Based on this evidence the authors conclude that changes in the earth’s orbital geometry are the fundamental cause of the succession of ice ages observed over the past 800,000 years. But they also forced to conclude that orbital forcing by itself is unable to explain the 100,000 year cycle of glacial/deglacial periods that has dominated Earth’s climate in the Quaternary period.
Editor’s comments
The important questions that this paper attempts to answer are what triggers the origin of the ice ages, why do ice ages end, and why do they end so precipitously ? The Earth’s climate system is complex. There is an unstable balance between glacial conditions in the polar regions and heating at lower latitudes. The equilibrium can be upset by small perturbations amplified by feedback mechanisms which drive the Earth’s climate either toward glacial or interglacial conditions. The astronomical explanation that this seminal paper attempts to test is that long-term cyclical wobbles in the Earth’s orbit are the perturbations that initiate ice ages and interglacials. Many scientists remain unconvinced. A 1992 analysis of the Devils Hole calcite climate record reported that the last four glacial cycles recorded in the calcite increased from 80,000 to 130,000 years suggesting that major climate changes are aperiodic and that orbitally controlled (Milankovitch cycles) variations in solar insolation were not a major factor in triggering deglaciations. The authors also suggested that they are consistent with the thesis that these cycles originated from internal nonlinear feedbacks within the atmosphere-ice sheet-ocean system. A recent assessment by Donald Rapp (Ice Ages and Interglacials 2009) concludes that “while there are innumerable books, reports, and articles claiming that the astronomical theory is proven, the basis for such claims remains flimsy”.
Sources
Data
The SPECMAP paleoclimate archives at NOAA/NCDC World Data Center for Paleoclimatology consist of four archives:
ARCHIVE 1 contains 101 SPECMAP files, including planktonic counts and isotope values, age and sea surface temperature models, and SST estimates for the past 400,000 years compiled by J. Imbrie and A. Duffy at Brown University for the SPECMAP project. The O-18 chronologies of Imbrie et al. (1984) and Martinson et al. (1987) are given for reference, as well as orbital time series taken from the work of Berger (1978a,b).

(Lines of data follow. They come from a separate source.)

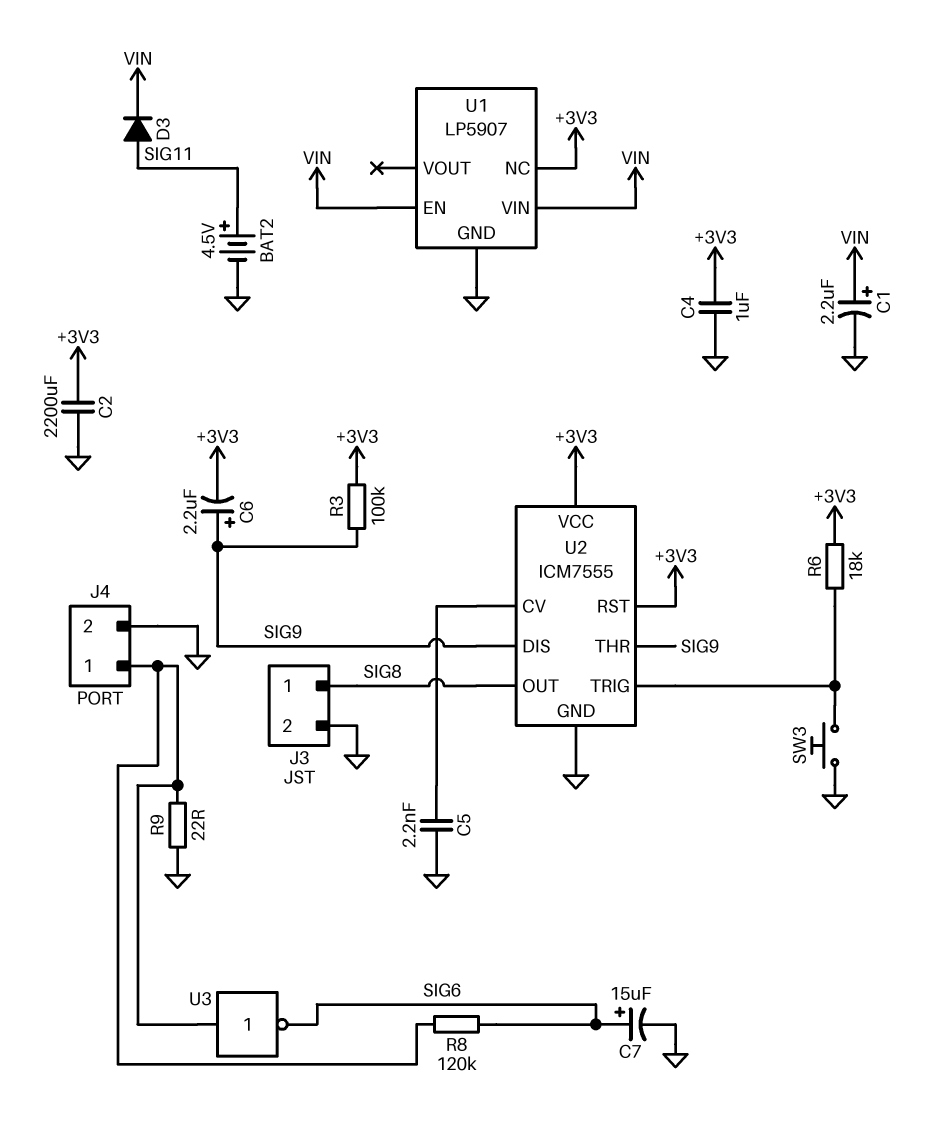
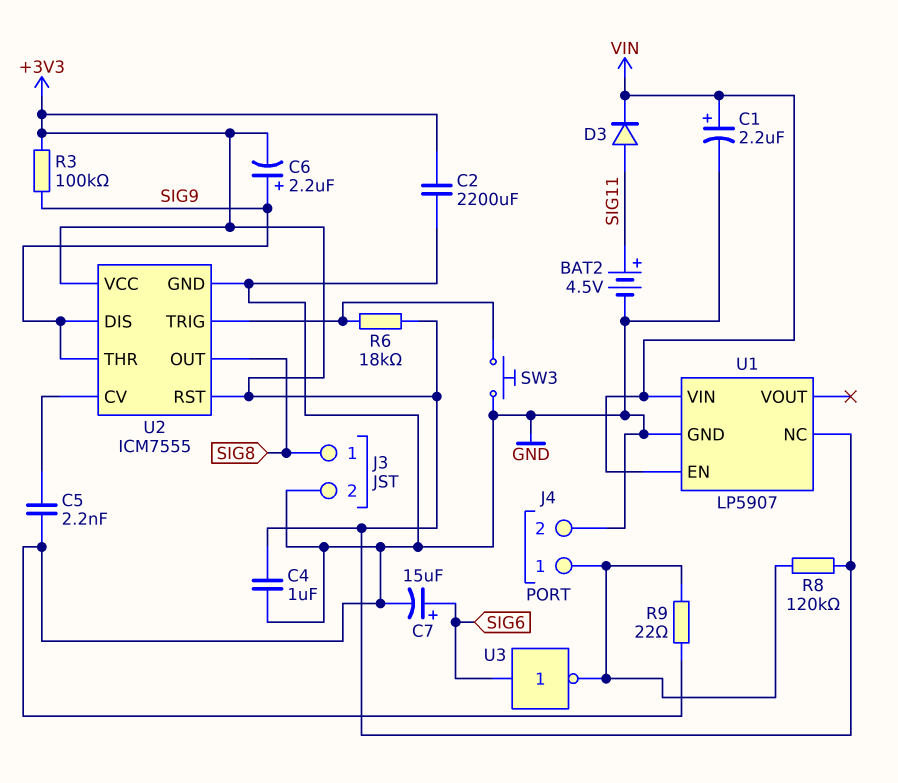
R8: 120k (J4/1, SIG6) -> 120k (+3V3, J4/1)
U3: NOT (in J4/1, out SIG6) -> NOT (in SIG6, out J4/1)

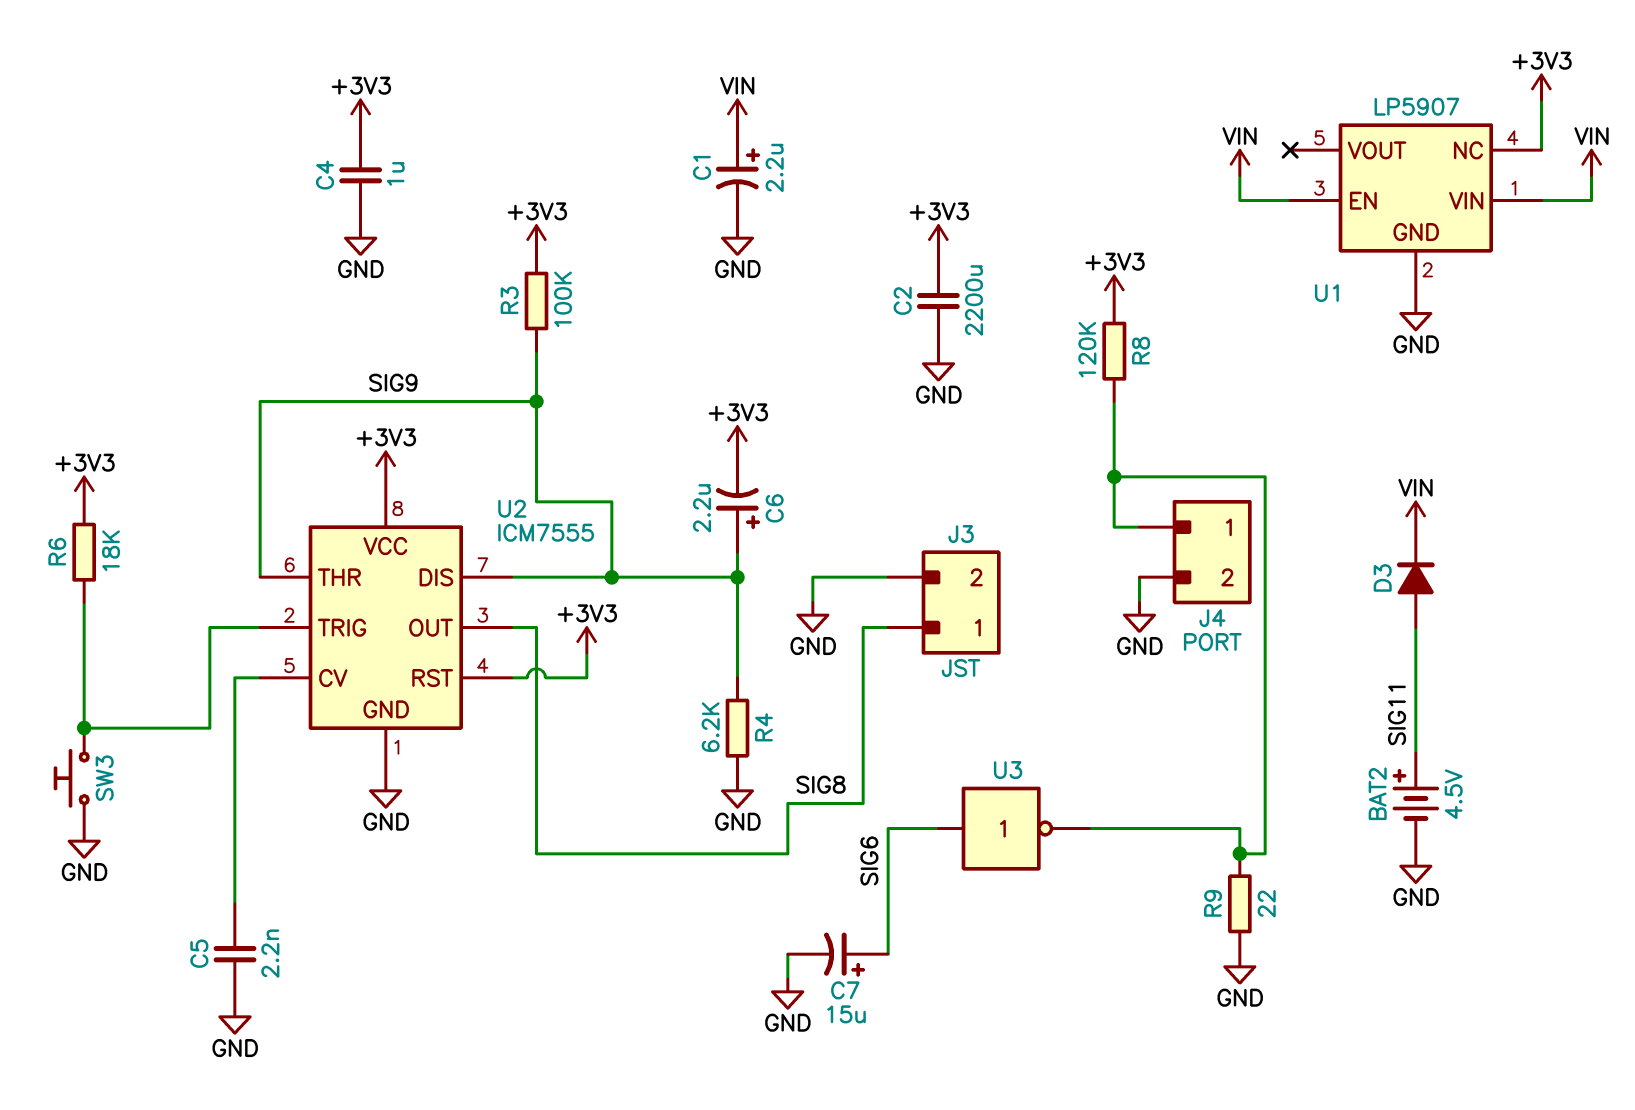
R4: none -> 6.2k (GND, SIG9)

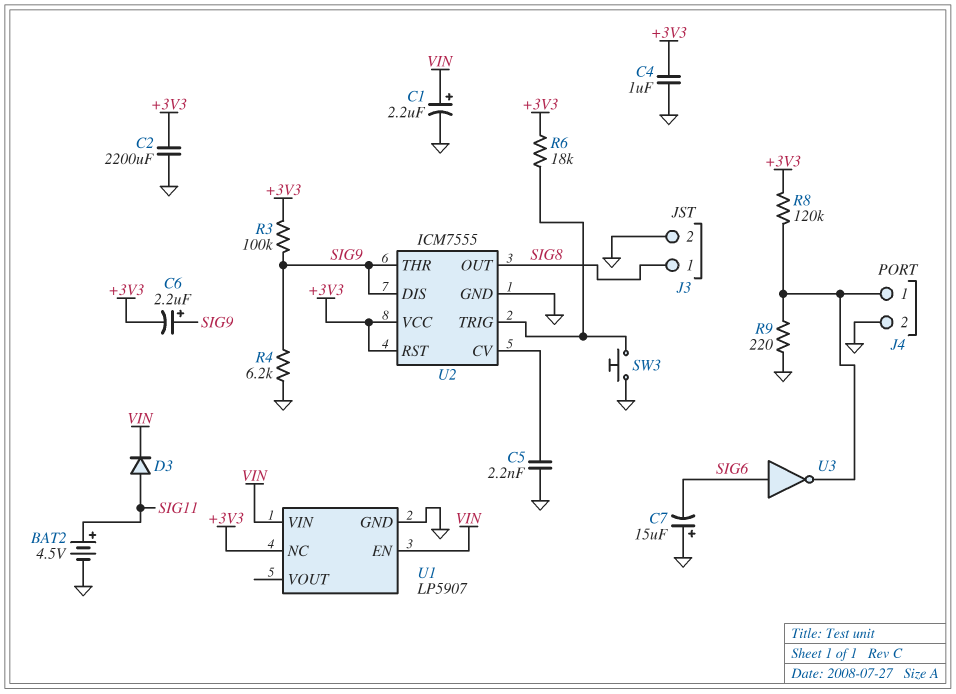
C7: 15uF (plus SIG6, minus GND) -> 15uF (plus GND, minus SIG6)
R9: 22 (GND, J4/1) -> 220 (GND, J4/1)

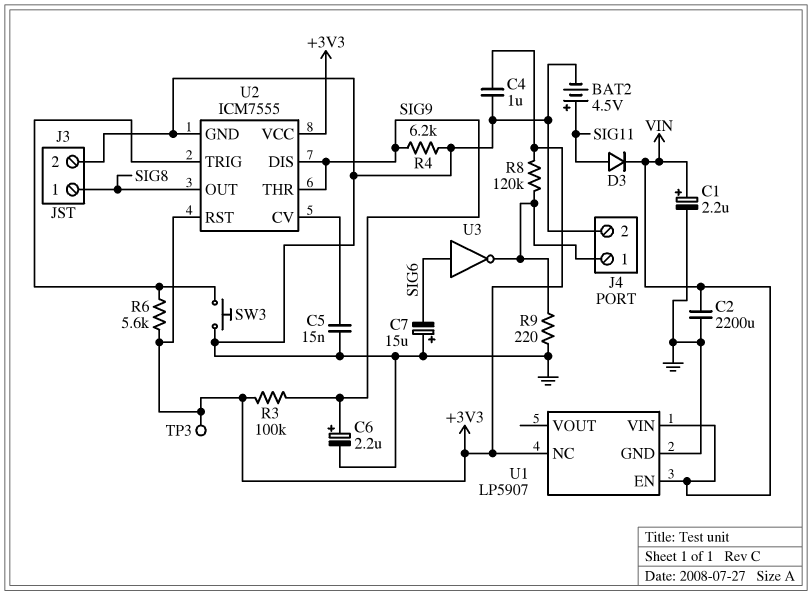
C2: 2200uF (+3V3, GND) -> 2200uF (GND, VIN)
C5: 2.2nF (GND, U2/CV) -> 15nF (GND, U2/CV)
C6: 2.2uF (plus SIG9, minus +3V3) -> 2.2uF (plus SIG9, minus GND)
R6: 18k (+3V3, U2/TRIG) -> 5.6k (+3V3, U2/TRIG)
TP3: none -> test point (+3V3)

Data and models archived are the basis for the paleoclimatic time series analyzed in ‘Oceanic Response to Orbital Forcing in the Late Quaternary: Observational and Experimental Strategies’, by J. Imbrie, A. McIntyre, and A. C. Mix. in ‘Climate and Geosciences, A Challenge for Science snd Society in the 21st Century’, A. Berger, S. H. Schneider, and J.-C. Duplessy, eds., 1989, D. Reidel Publishing Company.
ARCHIVE 2 contains 70 files including planktonic counts and isotope values, age and sea surface temperature models, and SST estimates. These data were compiled by J. Imbrie et al, and published as:‘On the structure and origin of major glaciation cycles. 1. Linear responses to Milankovitch forcing’ Paleoceanography, Dec, 1992 (Imbrie et al.,1992).
ARCHIVE 3 contains 10 files represent analytical results and data which formed the basis for the discussion of the Devils Hole calcite record, DH-11, in the original reference: J. Imbrie, A. C. Mix, and D. G. Martinson, 1993, Milankovitch Theory Viewed from Devils Hole, NATURE, May, 1993.
ARCHIVE 4 contains 47 files of the time series appearing in ‘On the Structure and Origin of Major Glaciation Cycles: part 2’, Imbrie et al., PALEOCEANOGRAPHY, Dec., 1993.